22年のSSなんかでリバイバルされた70年代ファッション。
ド派手なウェスタンブーツをシックに作り直したモデルなんかを少し前にしばしば見かけました。
とは言え街中でウェスタンブーツを履いている人と遭遇することは稀です。
それぐらいアイテムの存在感が強く独自の個性が顕れます。
たまにアパレルの店員さんが履いてたりしますが高確率でリオスオブメルセデスです。
履きやすい設計とコーディネイトしやすいバランスの良さが人気の理由かしら。
トニーラマ、ルケーシー、そしてリオスがウェスタン御三家と呼ばれたりしています。
しかし90年代のウェスタン特集を読み返すとリオスの名前はほとんど見かけません。
当時の日本では今ほど認知は進んでいなかったようです。
かわりに圧倒的に多かったのが「Jastin」です。
かつてはこのJustinこそ御三家の一翼を担っていたのです。
トゥバグステッチや緻密なインレイの入ったライドブーツはもちろん、顔料仕上げのビビットなローパーブーツなんかも多く作っていました。

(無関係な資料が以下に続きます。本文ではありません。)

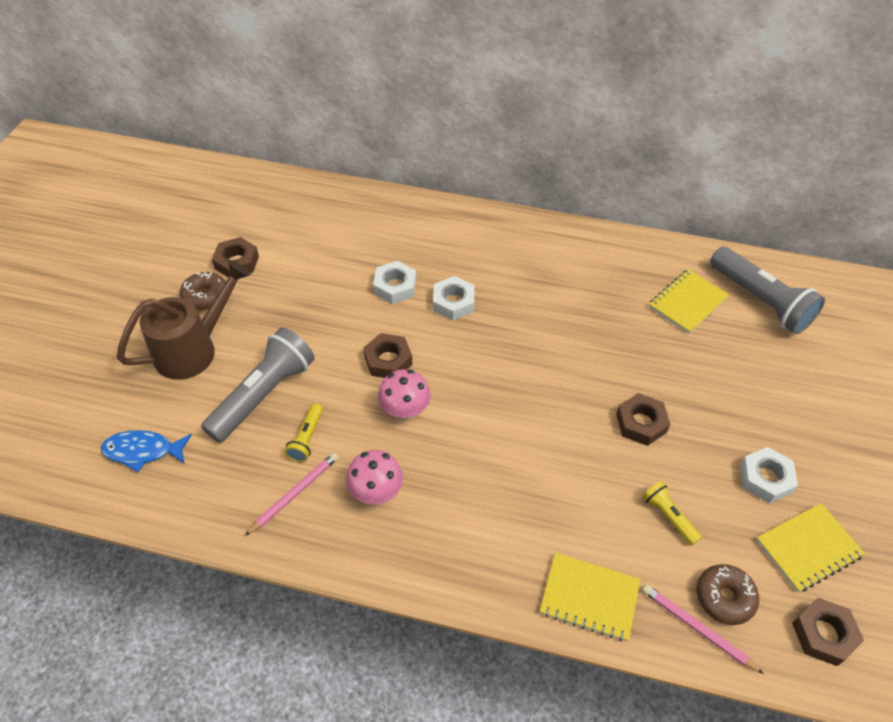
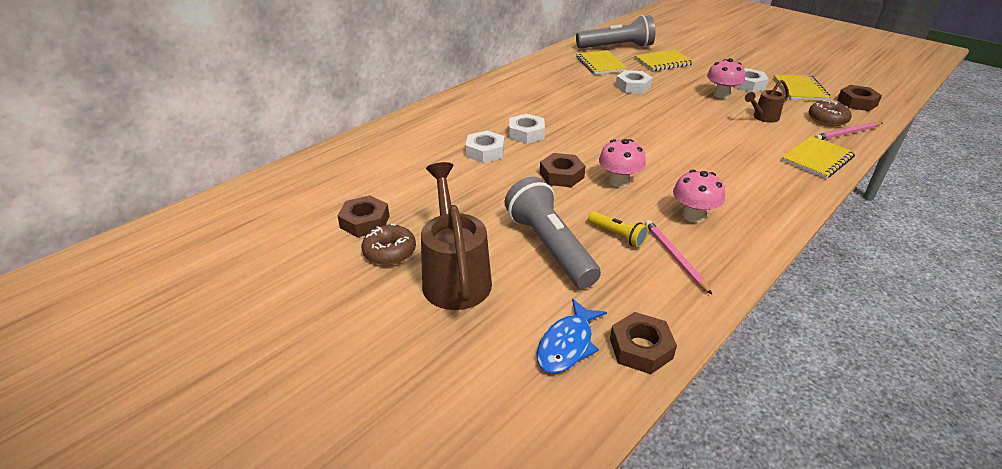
camera: 60 degrees left, 15 degrees down
(641, 423) = (687, 104): brown nut -> brown nut (641, 348)
(647, 355) = (633, 86): none -> white nut
(668, 516) = (763, 117): yellow flashlight -> brown watering can
(702, 454) = (721, 95): none -> pink mushroom
(757, 364) = (663, 62): none -> yellow notebook

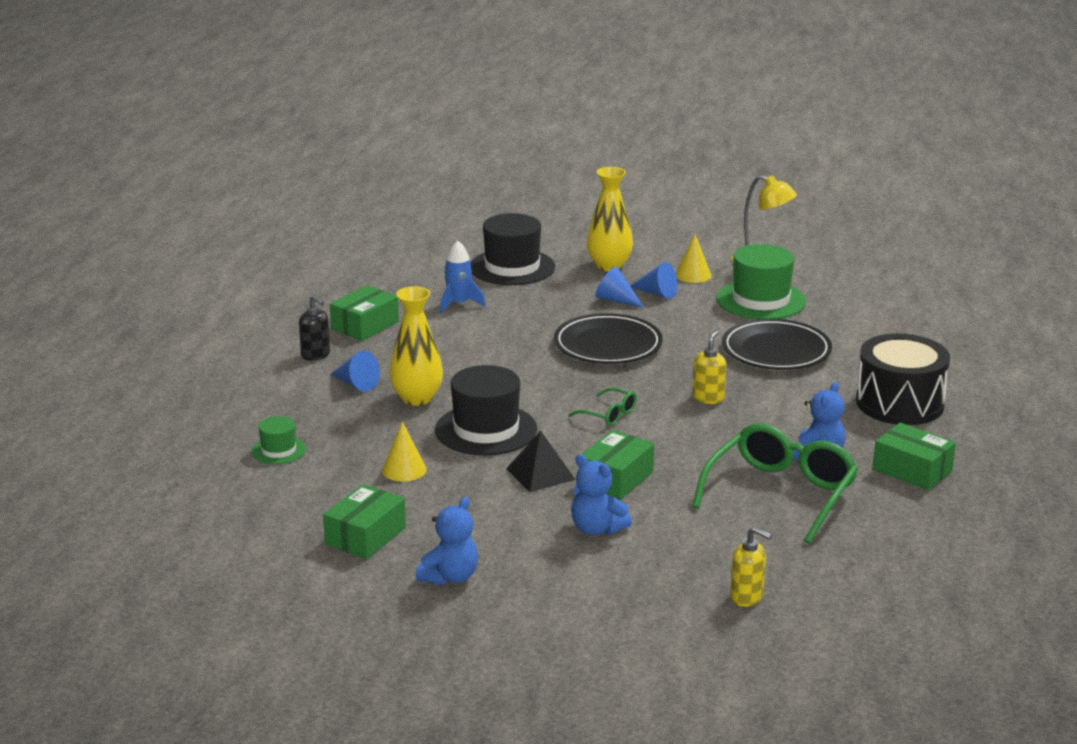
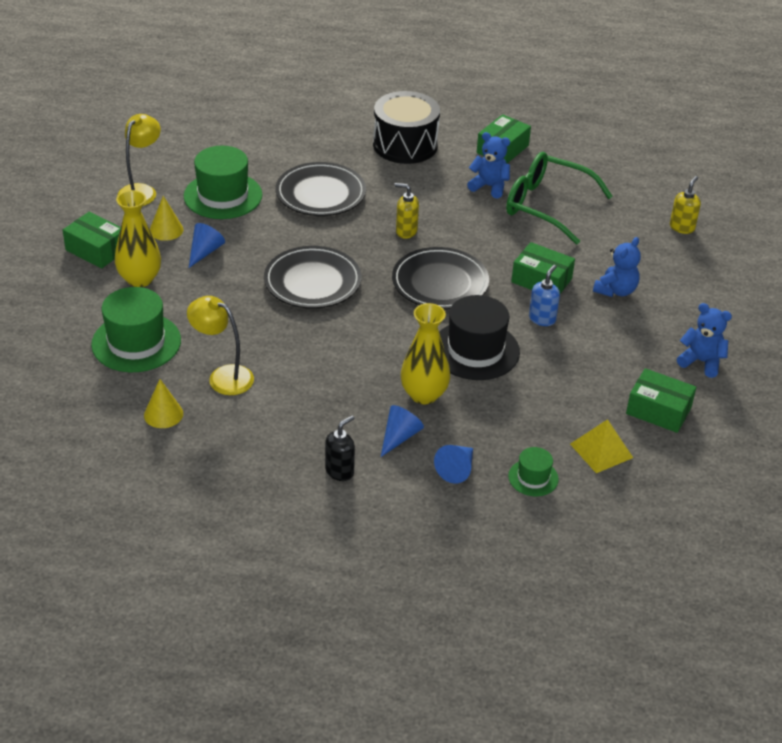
camera: 95 degrees left, 15 degrees up
(308, 493) = (601, 450): none -> yellow pyramid
(365, 326) = (272, 440): green box -> green box (96, 250)
(404, 470) = (551, 395): yellow cone -> yellow cone (163, 414)
(459, 304) = (223, 376): blue rocket -> yellow lamp
(512, 267) = (136, 342): black hat -> green hat
(540, 474) = (542, 319): black pyramid -> blue soap dispenser
(608, 414) = (440, 283): green glasses -> black plate
(616, 300) = (218, 276): blue cone -> blue cone (457, 469)

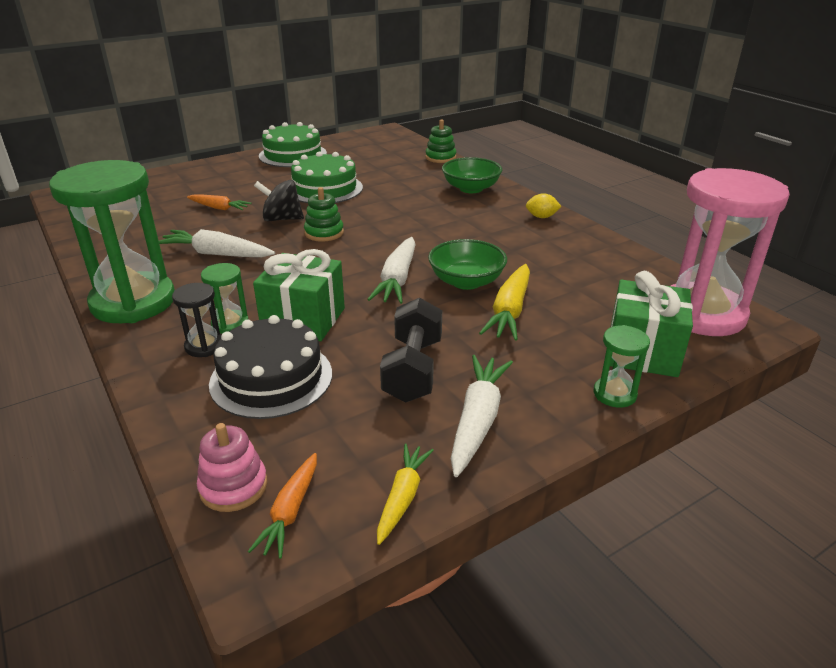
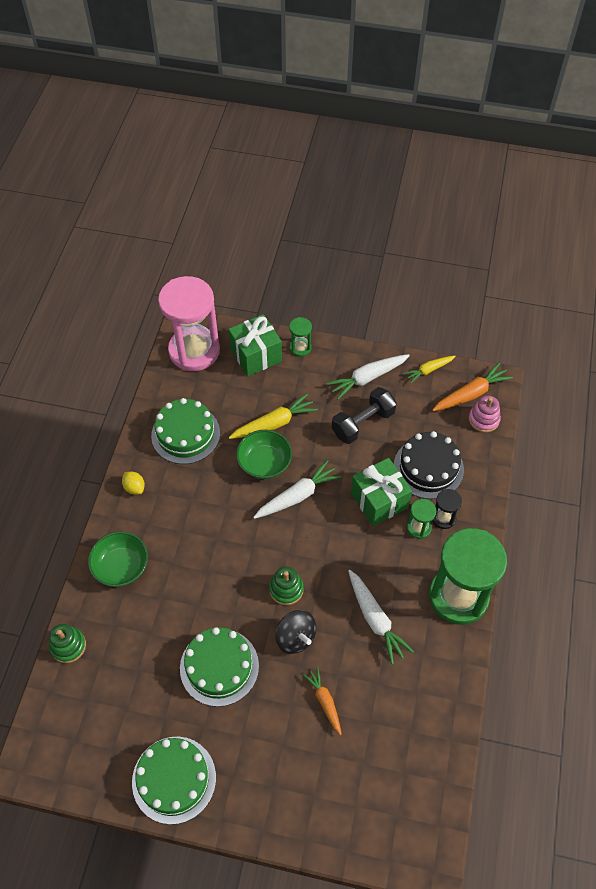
camera: 135 degrees left, 25 degrees up
(290, 511) = (471, 394): orange carrot -> orange carrot, size x1.56
(571, 259) = (185, 434): none -> green cake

あと、ノベルティがやたら多い。キャップとかベルトとか。
今じゃ古着屋やネットオークション界隈で見かけるばかりです。
ウェスタンブーツ全体に言えることかもしれませんけど、素朴でありながら手間のかかった作りとデザインが、今となってはすごく良い雰囲気に感じられます。
今回はそのジャスティンの修理事例紹介です。
ウェスタンブーツの特徴である履き口の切れ込み。
スカラップ(ほたて貝)と呼ばれ、横から見るとほたてのように扇型になっています。
膝の可動を阻害しないための意匠ですが、スカラップにも様々なバリエーションが存在しブーツの個性を左右する重要な要素のひとつです。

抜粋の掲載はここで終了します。